After the game, my friends suggested we get some pizza and beer and drown our sorrows. I initially protested the pizza suggestion, because I couldn't handle the irony. But I was overruled; pizza it was.
Six of us split 4(!) Hot-N-Ready pies and a 30 of Red Dog (we were going for volume, not quality). That first beer and the entire first pizza were awful - we were hungover, distraught, and the first pizza wasn't fully cooked. But as the alcohol and processed food entered our systems, things improved. The second pizza was much better. The third better still. The Red Dog was going down easier. By the time we got to the fourth pizza, the pain was at least no longer throbbing.
So here is how I'm going to present this game: split into four pizzas. By the time the fourth pizza is done, you still won't be happy. But you'll be somewhat content. (Big box score):
Sad Pizza #1: #BreakButAlsoBend
This was the worst defensive performance by an MSU team since probably the 2011 bowl beatdown by Alabama. It was significantly worse than the Oregon game; Oregon averaged "just" 32.3 yards per drive and 7.2 yards per play. Of Ohio State's ten true drives, seven ended in touchdowns. There were just two punts, and the first drive had a missed field goal. Ohio State was highly explosive and highly efficient.
This defense seems poorly matched to this offense. In 2012 and 2013, the strategy of defensive hyper-efficiency with the occasional broken play made sense when the team couldn't count on the offense. Now, the offense is quite good. It seems like bend-but-don't-break would actually be more effective than break-but-don't-bend. But it was sort of moot here, anyways, as there wasn't efficiency, either.
The sky isn't falling, yet. This is just one highly visible, painful data point.
Sad Pizza #2: Finishing Drives
The other obvious issues were on the two drives that went deep into Ohio State territory that resulted in zero points. The holding call reversing Jeremy Langford's touchdown, and the brutal fourth down run play sucked. But the offense did a passable job finishing drives overall (4.69 points per drive inside the 40 is the national average). You can nitpick the offense (and Connor Cook, if you must) but they generated 536 total yards. They were good enough to win.
The running game looked quite efficient based on the eyeball test and that is backed up here. Unfortunately, game situations made passing plays obligatory, so MSU didn't get the opportunity to shove the ball down tOSU's throats much in the second half. If the defense could have held once or twice in the second half, I think the offense would've been even better, too.
Sad Pizza #3: Special Teams
I thought that special teams would be largely owned by Ohio State in this one, but I was wrong. The two turnovers generated on special teams setup one Jeremy Langford score and what should've been another. Though Ohio State did best MSU in terms of punt and kick return yardage, their kicker also missed what was a reasonable-distance field goal try. The turnovers outweighed any other small advantage Ohio State had in a few categories, and I think this was an encouraging sign for the rest of the year.
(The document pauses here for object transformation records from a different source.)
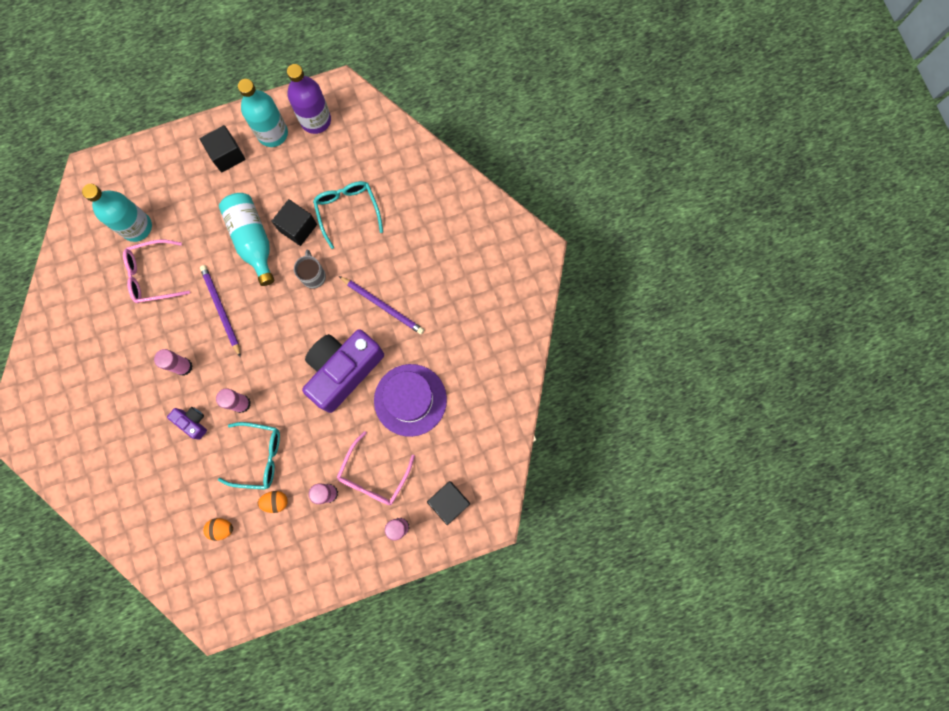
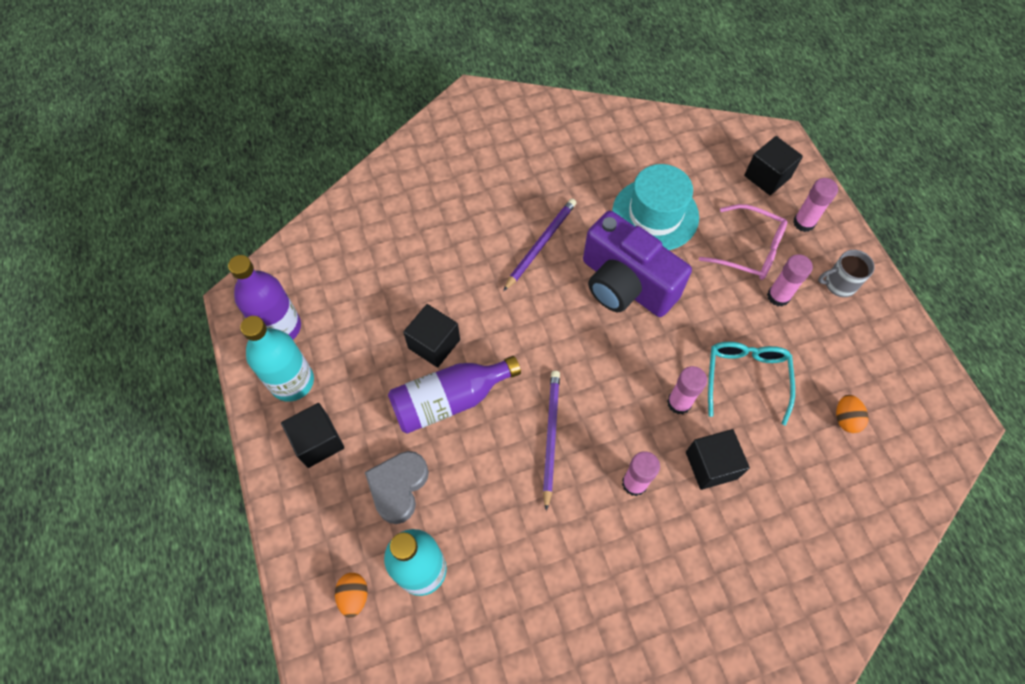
camera: 90 degrees left, 15 degrees down
(152, 275) = (499, 538): pink glasses -> none
(192, 209) = (398, 487): none -> grey heart
(193, 422) = (711, 465): purple camera -> black cube
(221, 310) = (550, 437): purple pencil -> purple pencil turned 120 degrees clockwise
(253, 240) = (449, 400): turquoise bottle -> purple bottle
(276, 501) = (799, 355): orange egg -> orange egg (354, 596)
(313, 276) = (501, 323): grey mug -> grey mug (839, 284)
(347, 211) = (414, 286): turquoise glasses -> none
(410, 400) = (655, 214): purple hat -> turquoise hat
Sad Pizza #4: The Crowd and Perspective
Urban Meyer gave a shout-out to the MSU crowd, and I agree with him. Despite the cold, people stuck around and made it a great atmosphere up until the end. The Nebraska game was a wake-up call for the students, too, it seems. I was very proud.
Barring a major meltdown by either MSU or tOSU, this team is headed towards a solid bowl game and between nine and eleven wins. Though it's not the playoff or the Rose Bowl, that's a very successful season. A recalibration of expectations is in order, but the program is in an unbelievable place.
Going forward, I'm hoping for the Peach Bowl against an SEC team (maybe Auburn?). That's one of the bowls selected by the Playoff Committee, is an opportunity to win some respect for the Big Ten, and is pretty easy for potential travel. That doesn't sound so bad, does it?